[1].
В одном из первых приказов я дал поручение «в установленном порядке внести на рассмотрение законодательных органов предложения по созданию правовой основы и усилению контроля за использованием в определенных видах оперативно-розыскной деятельности наружного наблюдения, оперативно-технических и других средств. Внести необходимые изменения в инструкции КГБ СССР, регламентирующие порядок их использования». При разработке этих законодательных предложений юристы Комитета использовали и имевшиеся в самом КГБ здравые наработки, внимательно изучали мировой опыт правовой регламентации оперативно-розыскной деятельности, активно взаимодействовали с соответствующими комитетами в Верховных Советах Союза и РСФСР.
Беда заключалась в том, что эти законы некому и некогда было принимать.
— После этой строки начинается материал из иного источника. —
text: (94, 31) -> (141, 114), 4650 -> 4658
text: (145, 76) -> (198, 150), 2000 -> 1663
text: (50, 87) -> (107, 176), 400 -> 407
Клубок нараставших проблем в социально-экономической, государственно-политической областях, стремительная дезинтеграция Союза вынуждали российских законодателей заниматься неотложными проблемами выживания республики, а союзных — вопросами собственного выживания. У парламентариев не нашлось времени для определения каких-либо правовых основ деятельности спецслужб. А. был ли парламент?
По существу, все изменения в законодательстве об органах госбезопасности, которые произошли во второй половине 1991 года, были связаны лишь с деятельностью Комитета конституционного надзора СССР во главе с Сергеем Алексеевым. Еще в июле комитет признал несоответствующим Конституции пункт 19 статьи 12 Закона СССР о советской милиции, согласно которому правоохранительные органы имели право выносить «официальные предостережения» о недопустимости нарушения законности в сфере экономики. Узаконенная форма запугивания и шантажа предпринимателей. После моего прихода в КГБ с удивлением узнал, что и там действовала инструкция, которая подобную практику разрешала. Инструкцию я отменил.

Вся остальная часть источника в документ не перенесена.